In Delhi, a quiet exhibition called Silent Conversations has turned art into testimony. Organised by the Sankala Foundation with support from the National Tiger Conservation Authority and the International Big Cat Alliance, it brings together 250 paintings by 50 tribal artists living in and around the buffer zones of over 30 tiger reserves. Each work, from the Gond villages of Tadoba–Andhari to the floodplains of Kaziranga and the forests of Kamlang, tells what the tiger means to those who have lived beside it for generations. As reported by The Times of India, this is the fourth edition of the annual exhibition — a space where art restores what bureaucracy has long ignored: the community’s own voice in conservation.
Silent Conversations
This year’s Silent Conversations’ collection reveals a striking consistency — the tiger appears not as threat or spectacle, but as kin.

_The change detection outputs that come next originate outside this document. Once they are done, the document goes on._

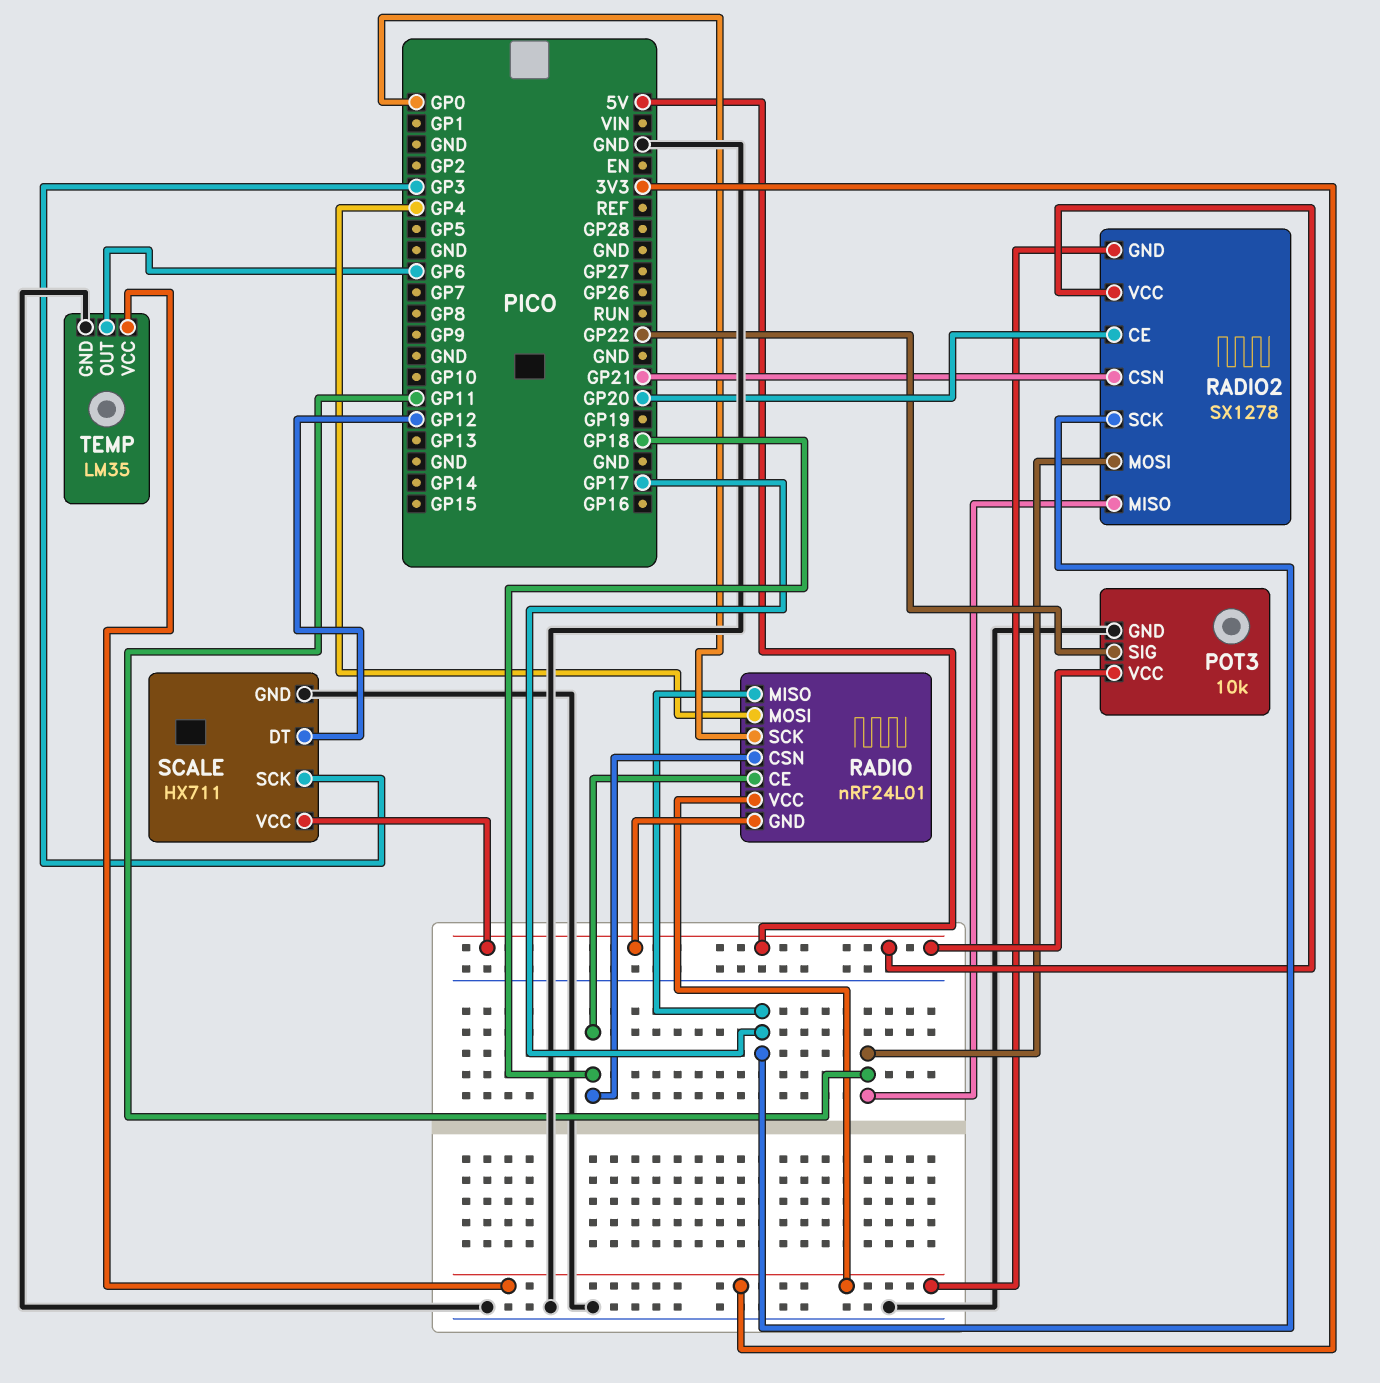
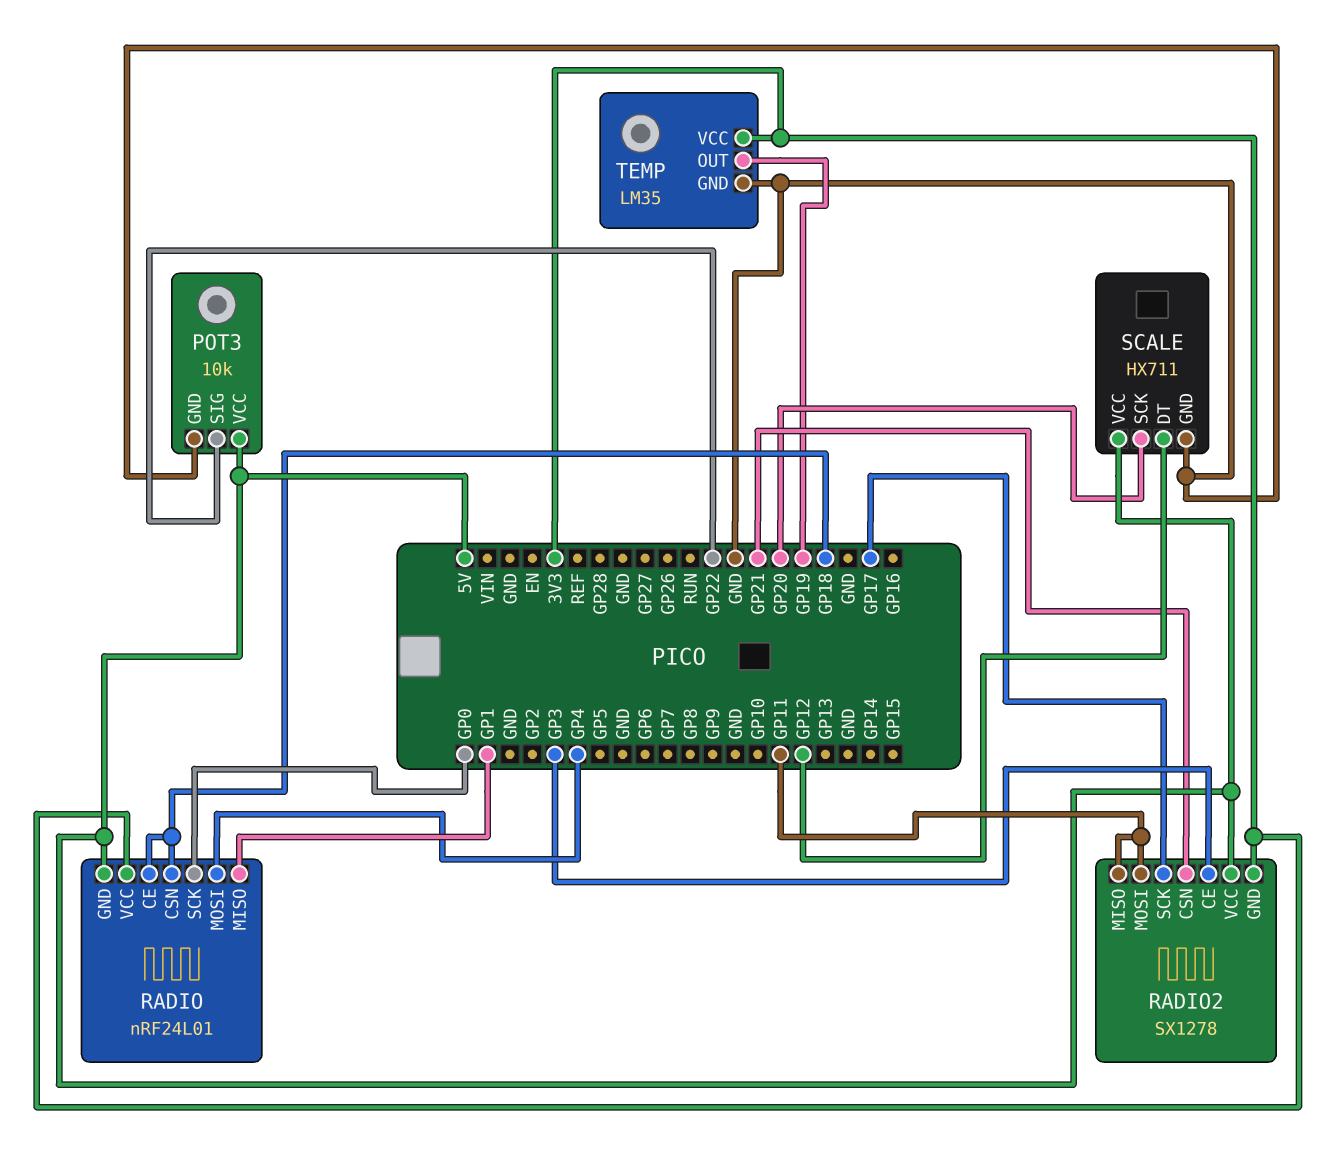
RADIO pin MISO: GP17 -> GP1
RADIO2 pin CE: GP20 -> GP3
SCALE pin SCK: GP3 -> GP20
TEMP pin OUT: GP6 -> GP19

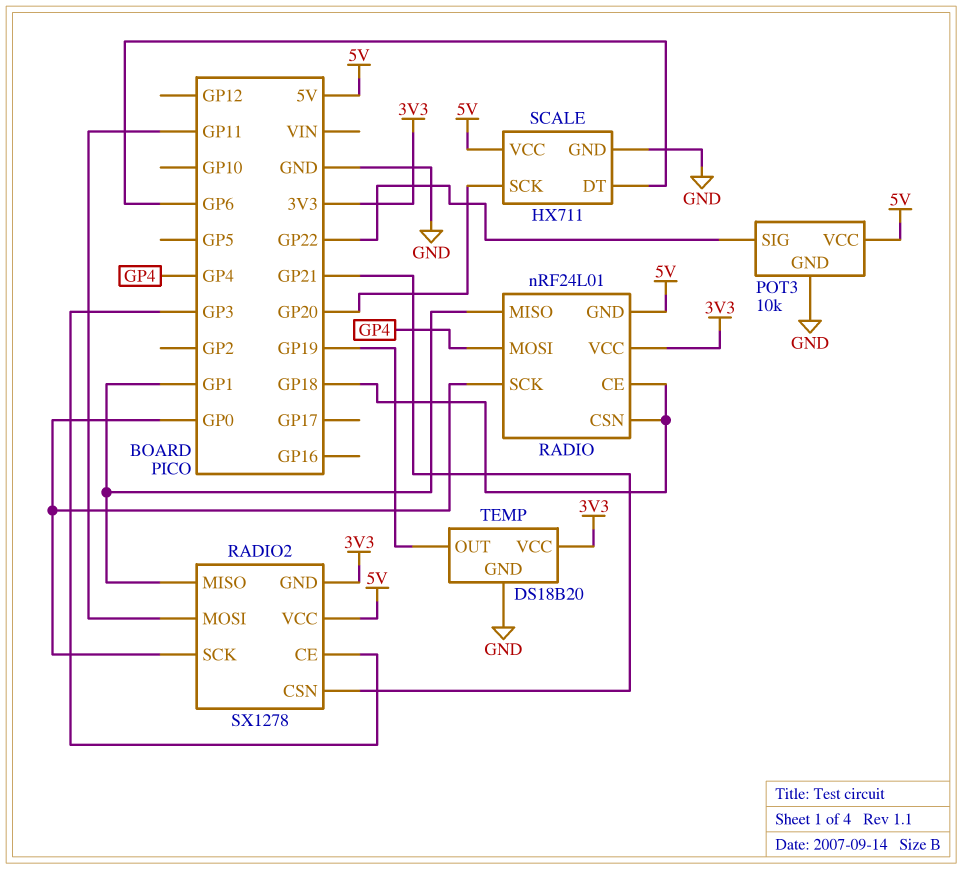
RADIO2 pin MISO: GP11 -> GP1
RADIO2 pin SCK: GP17 -> GP0
SCALE pin DT: GP12 -> GP6
TEMP: LM35 -> DS18B20

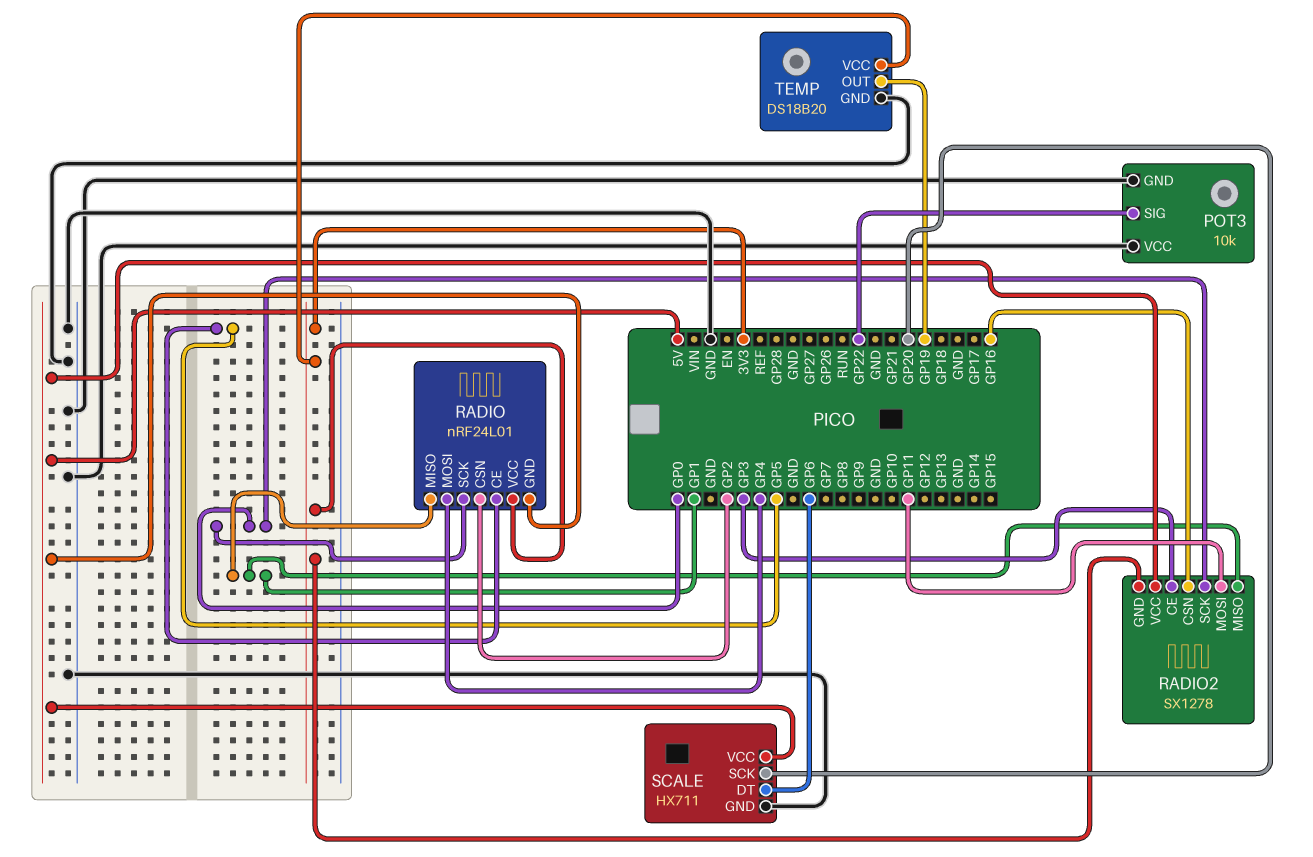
POT3 pin VCC: 5V -> GND
RADIO pin CE: GP18 -> GP5
RADIO pin CSN: GP18 -> GP2
RADIO2 pin CSN: GP21 -> GP16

A 27-year-old Gond painter, Maroti Tekam from Tadoba, depicts Maya, the reserve’s famed tigress, as a disciplined mother defending her cubs. In another frame, a 15-year-old student from Pench paints vultures circling a carcass — a reminder that ecological balance depends on all species, not only the glamorous ones. Narayan Nayak from Kaziranga paints “Stripes of Resilience,” showing a crow peeling the tiger’s skin to reveal deforestation and encroachment beneath — but with a flower of hope that blooms from restoration and awareness. These images are not gallery pieces; they are living field reports rendered in colour and line.
Where conservation policy speaks the language of law, Silent Conversations speaks the language of experience. Each artist carries ancestral knowledge about forest rhythms, seasons, and boundaries — knowledge that modern management too often sidelines. Through art, they reclaim the right to narrate their relationship with the tiger, something India’s conservation bureaucracy rarely honours.
Art as witness
The stories on these canvases expose both devotion and disillusion. Tribal communities have paid the highest price for India’s fortress-style conservation — displacement, restricted access, and cultural loss — yet they remain the tiger’s most steadfast allies. Their work challenges the myth that modern conservation invented awareness. These artists lived it before forest departments learned to count.

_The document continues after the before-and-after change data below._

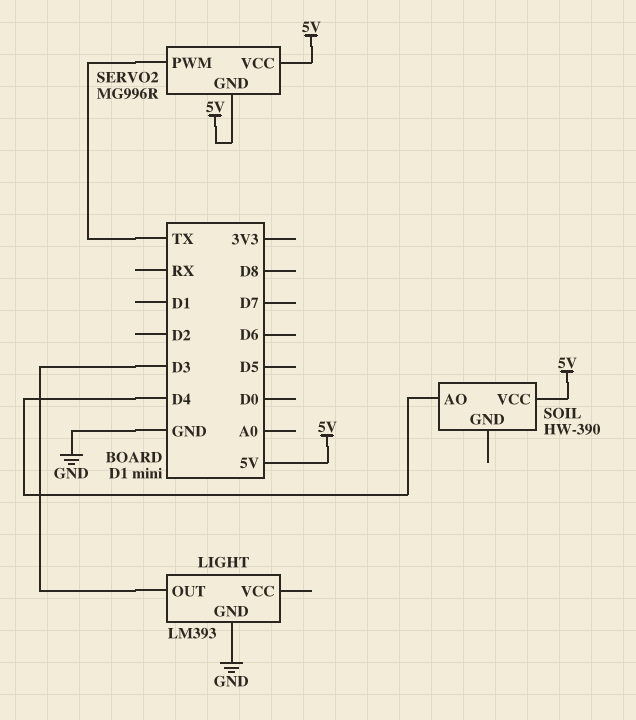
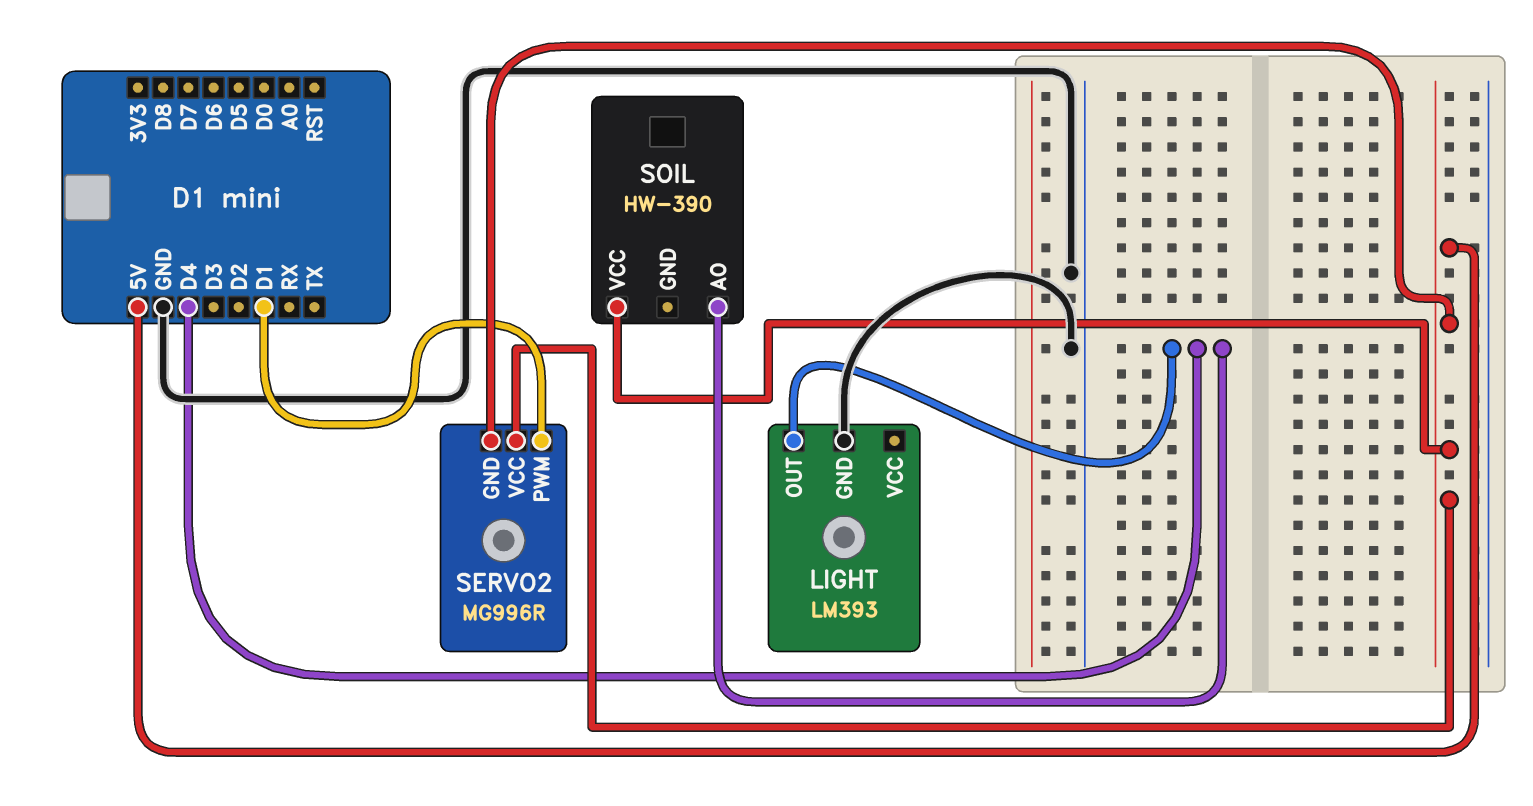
LIGHT pin OUT: D3 -> D4
SERVO2 pin PWM: TX -> D1

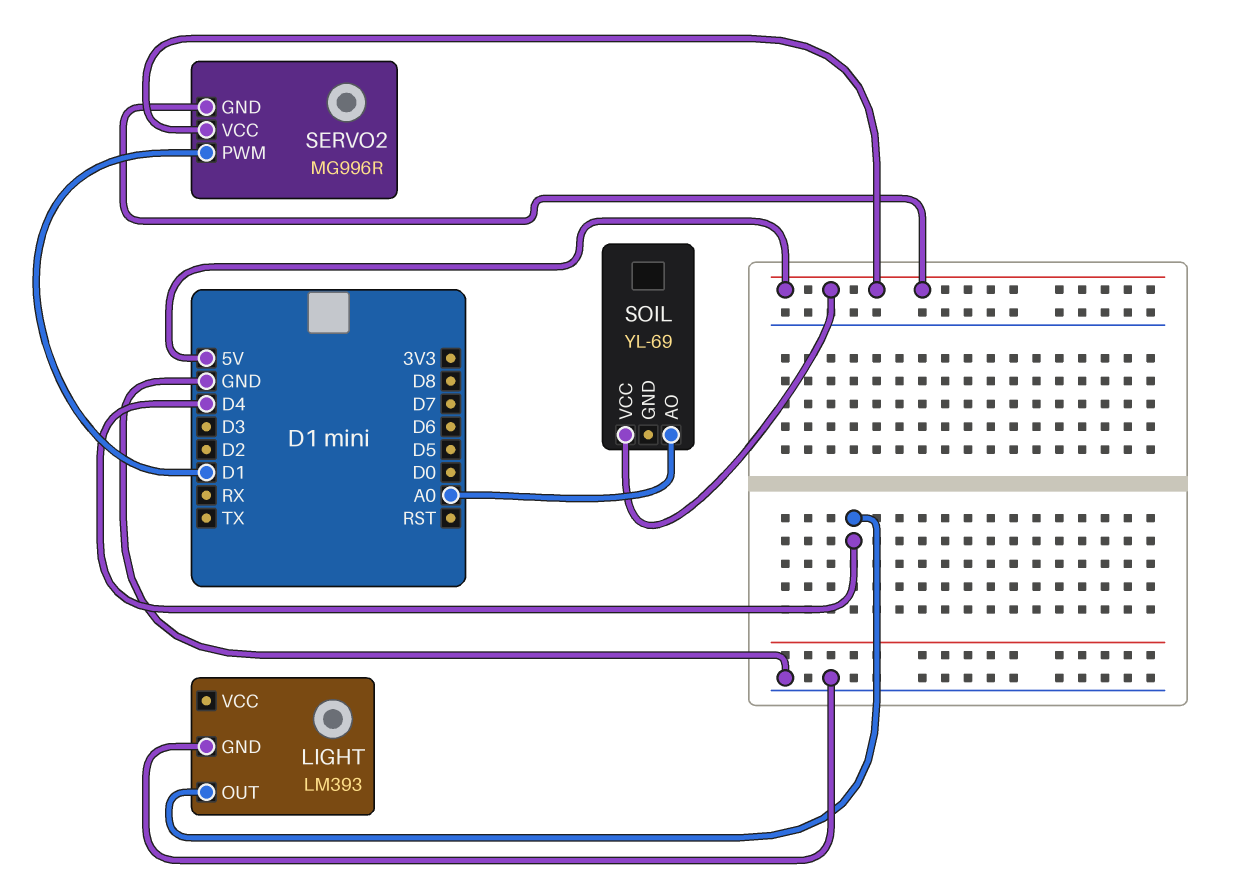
SOIL: HW-390 -> YL-69
SOIL pin AO: D4 -> A0

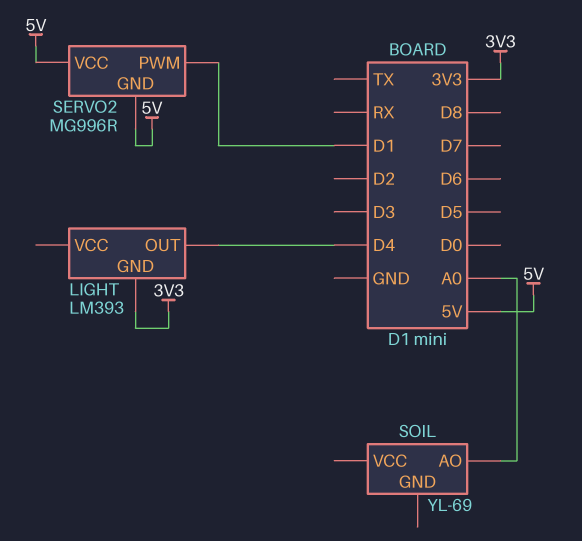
LIGHT pin GND: GND -> 3V3
SOIL pin VCC: 5V -> none

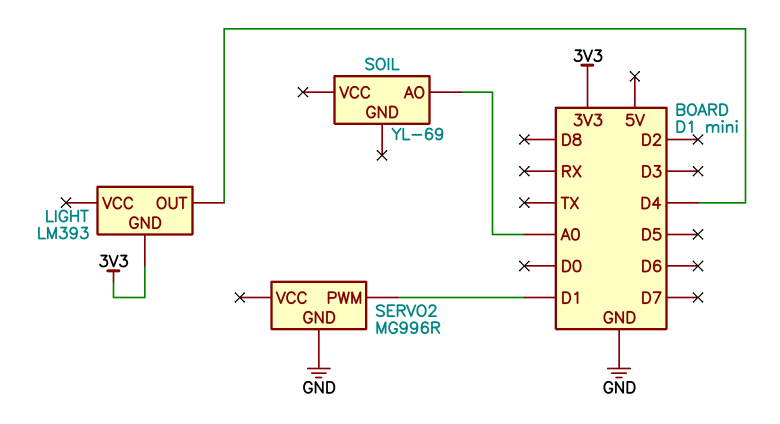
SERVO2 pin GND: 5V -> GND
SERVO2 pin VCC: 5V -> none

A Gond, a Bhil, or a Warli painter does not need a biodiversity act to know the forest’s rules. In their art, the tiger is not an emblem of fear or tourism; it is family. “We believe the tiger and we humans are like a family,” said Sareng Rangmang, a 23-year-old artist from Kamlang Tiger Reserve in Arunachal Pradesh. “The tiger is our very own and that is what my painting shows.” That belief runs deeper than policy.
The Sankala Foundation’s decision to sell these paintings from Silent Conversations for collectors and institutions gives visibility and livelihood to artists who rarely earn from their environmental knowledge. But it also risks turning their message into décor — a warning India must heed. Conservation communication must never aestheticise poverty or package lived experience as art for elites.
Where policy can learn from art
The real achievement of Silent Conversations lies in what it teaches policymakers: conservation is not only a biological science but also a cultural contract. The paintings echo what modern frameworks often forget — that protection succeeds only when it carries community consent. Tribal artists are showing, through imagery rather than protest, what genuine conservation practices look like: coexistence within intact ecosystems, guided by knowledge and restraint, not exclusion and eviction.
Their brushstrokes call out the hypocrisy of India’s conservation narrative — the same state that celebrates their art still sidelines them in decision-making. Yet the exhibition’s power lies in its restraint. It doesn’t accuse; it invites. It allows the tiger to speak through colour, the forest through silence, and people through stories that predate ministries.
Delhi may host Silent Conversations in an air-conditioned hall, but its meaning travels back to the forests that inspired it. Every painting is both memory and map — a record of coexistence that, unlike policy papers, carries emotional truth. If India listens, it might rediscover a conservation model that works because it remembers who actually lives with the tiger.